- Born: Elizabeth Teopaco Figueroa 1962 Summit, New Jersey, U.S.
- Citizenship: USA
- Education: Oberlin College
- Occupation(s): Composer, filmmaker, actress
- Notable work: Co-founder of Art Palette Productions, Inc., Founder of the Go-Go Symphony
- Spouse: Michael Kravinsky
- Website: Go-Go Symphony

= Liza Figueroa Kravinsky =

Liza Figueroa Kravinsky (born 1962) is an American composer, filmmaker, and actress living in Arlington, Virginia, USA. She is best known for composing the Go-Go Symphony and founding the Go-Go Symphony ensemble. She is also the filmmaker of the documentary Beauty in the Eyes of the Beheld.

==Early life==
Kravinsky was born in Summit, New Jersey to Filipino immigrant parents. Her birth name is Elizabeth Teopaco Figueroa, with "Liza" as a nickname. Her father, Armando Borja Figueroa, was a medical doctor and her mother, Elnora Teopaco Figueroa, was a professional pianist and violinist. After moving to New York State, the Philippines, and northern Virginia; her family settled down in Fort Washington, Maryland where she grew up with her brother Kenneth Figueroa, now a medical doctor. She attended St. Stephens & St. Agnes School in Alexandria, Virginia; and Oberlin College in Oberlin, Ohio; where she studied music composition and theory. She is married to filmmaker and former ABC News video editor Michael Kravinsky.

==Musical work==
Kravinsky composed and played keyboards for local pop, R&B, and go-go bands in the Washington DC area after she graduated from college. From 1988 to 1990, she toured with Motown recording artist Stacy Lattisaw; TRJ, a faction of go-go band Trouble Funk; and go-go band Pleasure. In 1991, she composed for, directed, and performed with Robin Power and the Uptown Dames, a Paisley Park project created by Prince.

In 1994, she became an in-house composer at American Film and Video production company in Silver Spring, Maryland.
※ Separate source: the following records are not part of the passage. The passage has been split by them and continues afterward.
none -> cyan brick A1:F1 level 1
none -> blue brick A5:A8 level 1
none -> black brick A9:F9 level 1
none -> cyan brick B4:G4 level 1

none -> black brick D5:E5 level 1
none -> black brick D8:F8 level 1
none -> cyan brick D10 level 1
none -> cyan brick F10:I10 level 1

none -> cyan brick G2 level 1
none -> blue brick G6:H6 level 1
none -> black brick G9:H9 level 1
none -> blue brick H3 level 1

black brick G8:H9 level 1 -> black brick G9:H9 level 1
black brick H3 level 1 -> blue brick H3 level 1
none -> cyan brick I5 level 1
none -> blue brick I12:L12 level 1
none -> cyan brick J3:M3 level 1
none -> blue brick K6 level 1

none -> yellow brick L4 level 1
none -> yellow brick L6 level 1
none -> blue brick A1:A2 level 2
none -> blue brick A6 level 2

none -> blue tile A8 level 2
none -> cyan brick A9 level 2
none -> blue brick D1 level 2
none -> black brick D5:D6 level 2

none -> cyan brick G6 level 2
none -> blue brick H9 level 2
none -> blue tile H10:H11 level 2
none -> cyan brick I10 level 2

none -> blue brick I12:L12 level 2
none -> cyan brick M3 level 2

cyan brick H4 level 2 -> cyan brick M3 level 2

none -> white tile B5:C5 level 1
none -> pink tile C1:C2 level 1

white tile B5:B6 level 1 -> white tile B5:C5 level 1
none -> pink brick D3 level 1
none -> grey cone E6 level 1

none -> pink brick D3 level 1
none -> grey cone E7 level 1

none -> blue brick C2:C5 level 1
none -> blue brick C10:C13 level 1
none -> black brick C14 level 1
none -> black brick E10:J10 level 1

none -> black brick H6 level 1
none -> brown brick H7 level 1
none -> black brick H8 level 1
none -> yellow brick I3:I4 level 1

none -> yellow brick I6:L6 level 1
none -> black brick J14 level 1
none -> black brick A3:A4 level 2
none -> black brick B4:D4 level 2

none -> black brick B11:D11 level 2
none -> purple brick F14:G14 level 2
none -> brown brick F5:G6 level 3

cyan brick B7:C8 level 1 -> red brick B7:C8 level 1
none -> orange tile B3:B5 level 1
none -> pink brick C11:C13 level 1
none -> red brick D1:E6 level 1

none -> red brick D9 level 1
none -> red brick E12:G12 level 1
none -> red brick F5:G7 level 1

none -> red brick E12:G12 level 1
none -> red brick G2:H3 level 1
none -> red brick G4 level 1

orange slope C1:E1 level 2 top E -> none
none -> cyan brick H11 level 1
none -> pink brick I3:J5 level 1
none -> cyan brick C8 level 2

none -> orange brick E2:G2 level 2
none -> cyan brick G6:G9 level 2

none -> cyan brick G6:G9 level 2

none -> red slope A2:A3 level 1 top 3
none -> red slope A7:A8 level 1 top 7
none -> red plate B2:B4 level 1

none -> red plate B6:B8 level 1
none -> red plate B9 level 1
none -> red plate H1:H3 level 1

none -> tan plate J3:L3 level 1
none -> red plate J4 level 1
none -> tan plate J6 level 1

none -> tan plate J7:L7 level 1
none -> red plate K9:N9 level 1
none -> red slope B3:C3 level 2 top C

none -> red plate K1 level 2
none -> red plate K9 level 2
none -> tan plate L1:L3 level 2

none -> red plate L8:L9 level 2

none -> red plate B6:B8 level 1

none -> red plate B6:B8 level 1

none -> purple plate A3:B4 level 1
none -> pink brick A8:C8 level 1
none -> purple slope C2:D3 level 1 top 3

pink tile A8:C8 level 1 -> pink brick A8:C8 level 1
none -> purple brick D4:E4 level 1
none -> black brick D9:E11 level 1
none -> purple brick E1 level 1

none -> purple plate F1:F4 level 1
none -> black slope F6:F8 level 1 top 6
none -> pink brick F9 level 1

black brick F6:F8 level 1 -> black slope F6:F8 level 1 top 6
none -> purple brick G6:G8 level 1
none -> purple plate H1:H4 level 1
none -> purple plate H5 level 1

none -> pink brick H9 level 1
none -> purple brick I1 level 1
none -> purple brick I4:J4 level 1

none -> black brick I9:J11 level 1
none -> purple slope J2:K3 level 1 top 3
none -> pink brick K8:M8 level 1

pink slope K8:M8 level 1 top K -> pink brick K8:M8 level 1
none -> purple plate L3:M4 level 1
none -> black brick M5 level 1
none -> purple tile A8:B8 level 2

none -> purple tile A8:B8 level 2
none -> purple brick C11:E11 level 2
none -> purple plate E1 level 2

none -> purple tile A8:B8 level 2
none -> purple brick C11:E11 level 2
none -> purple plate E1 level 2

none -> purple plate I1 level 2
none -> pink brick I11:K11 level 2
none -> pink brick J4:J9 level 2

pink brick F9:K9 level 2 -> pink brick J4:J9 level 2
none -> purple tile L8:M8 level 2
While working in this company, she learned how to produce videos.

In 1999, her song "New Little Girl" appeared on the "Octaves Beyond Silence" compilation album, along with songs by Eve Ensler, The Indigo Girls and Meshell Ndegeocello.

In 2012, she composed the Go-Go Symphony, an innovative symphony that combines Washington DC's go-go dance beats with classical, jazz, and funk genres. She founded the Go-Go Symphony ensemble to perform it, along with other similar compositions; in partnership with full symphony orchestras, or as a stand-alone ensemble.

==Film work==
In 1996, Kravinsky co-founded Art Palette Productions, Inc., which produces videos, documentaries, and original music. She created Beauty in the Eyes of the Beheld; a documentary about the lives of ordinary American women who are considered physically beautiful. Among other corporate video productions, she produced The First Three to Five Seconds, a widely viewed Arab and Muslim cultural sensitivity training video for the United States Department of Justice. She has also composed scores for independent films and acted in television commercials and video productions.